I first wrote about a simple alternative to the bloated waste and egotism of American funerary practices in my book Living on the Earth, first published in 1970. Probably I’d been sickened by The Loved One, a 1965 black comedy about people working in a large, decadent Hollywood Cemetery. More likely I couldn’t make sense of almost any aspect of my culture of origin, from nylon stockings to racism to skyscrapers.
It wasn’t until after Living on the Earth was published that I read The American Way of Death by Jessica Mitford, who was married to Bob Treuhaft, the Bay Area attorney who represented Mario Savio (of the Free Speech movement in Berkeley) and lots of civil rights cases…and me, for a while. I was very fond of Jessica and Bob, and miss them now. Jessica thoroughly skewered the funeral industry in the first edition of her book, and then returned to do it again with a revised edition in the 1990’s. She died before she finished it, and Bob, by then retired, continued working on the book until he died, too. “I never learned to type because I always had secretaries,” he told me, “but now I am using a computer. Think of that!”
Bob Treuhaft and I having dinner at Alice Water’s famed natural foods gourmet restaurant in Berkeley, Chez Panisse, in June 2000, about a year and a half before he died.

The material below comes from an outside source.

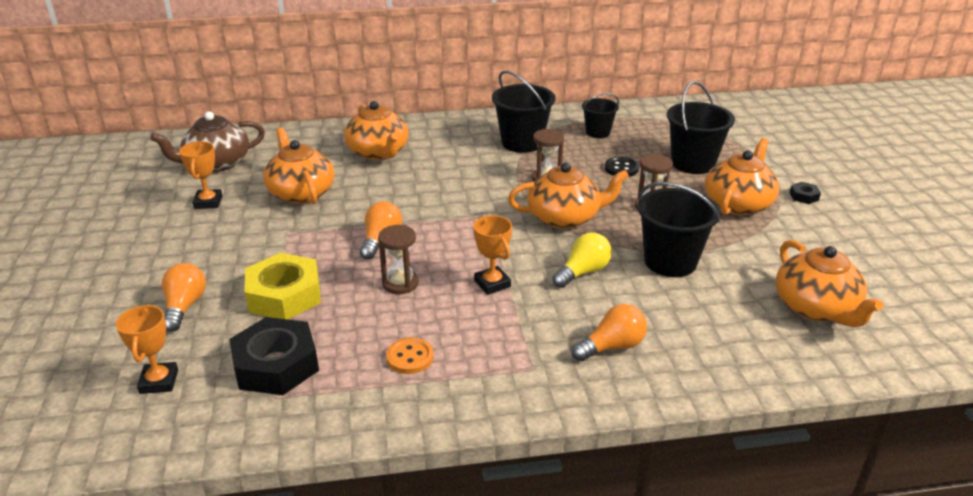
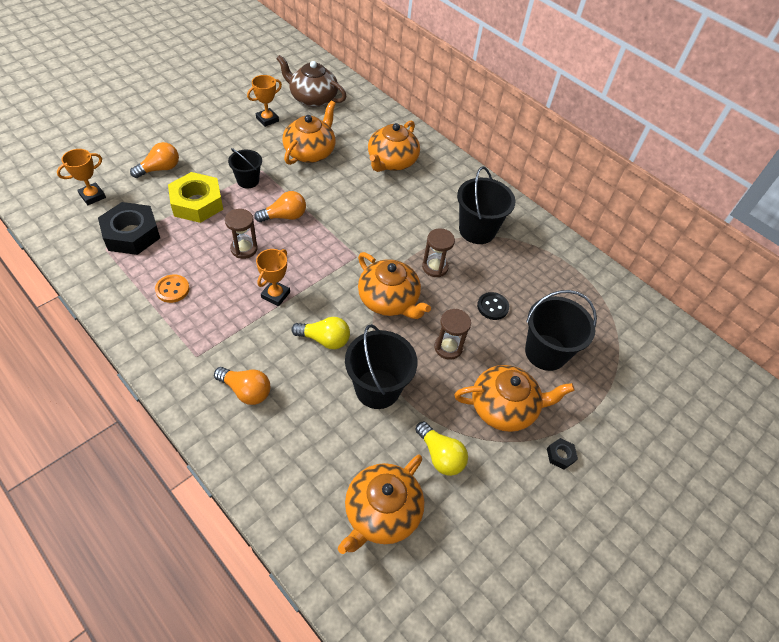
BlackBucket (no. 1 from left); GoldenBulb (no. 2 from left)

Now I’m in my fifties, and have seen a number of creative friends deal with the remains of their “loved ones.” In Hawaii, the hands-down winner goes like this: cremation, followed by a circle of people on the beach singing songs and sharing memories, followed by the scattering of ashes into the ocean from an outrigger canoe, followed by showers of flowers (all of which biodegrade) into the sea. No fuss, no muss, no waste, no monuments. Nothing bad for the sealife to choke on. Follow that with a shared meal with non-disposable plates and utensils, and you’ve got yourself a green funeral.
Of course, owing to my name, I’ve got this other plan, if I part from my body in California instead of Hawaii: cremation, then dig a hole in a forest where California bay laurels are already thriving, pour my ashes into it, then a little dirt, and then plant a California bay laurel sapling on top. I’ve half a mind to ask Bill Wheeler (artist and owner of the infamous Wheeler Ranch where I wrote Living on the Earth) if he’d agree to let someone bury my ashes there. That was about as close to heaven as I’ve been on this earth.
A road into the forest at Wheeler Ranch
So, now that we have Zen Hospice, it only makes sense that we also have Green Burials, an actual association that licenses places to bury people sustainably, conserving nature, not wasting money and materials, and not using toxic chemicals that will leach into the soil.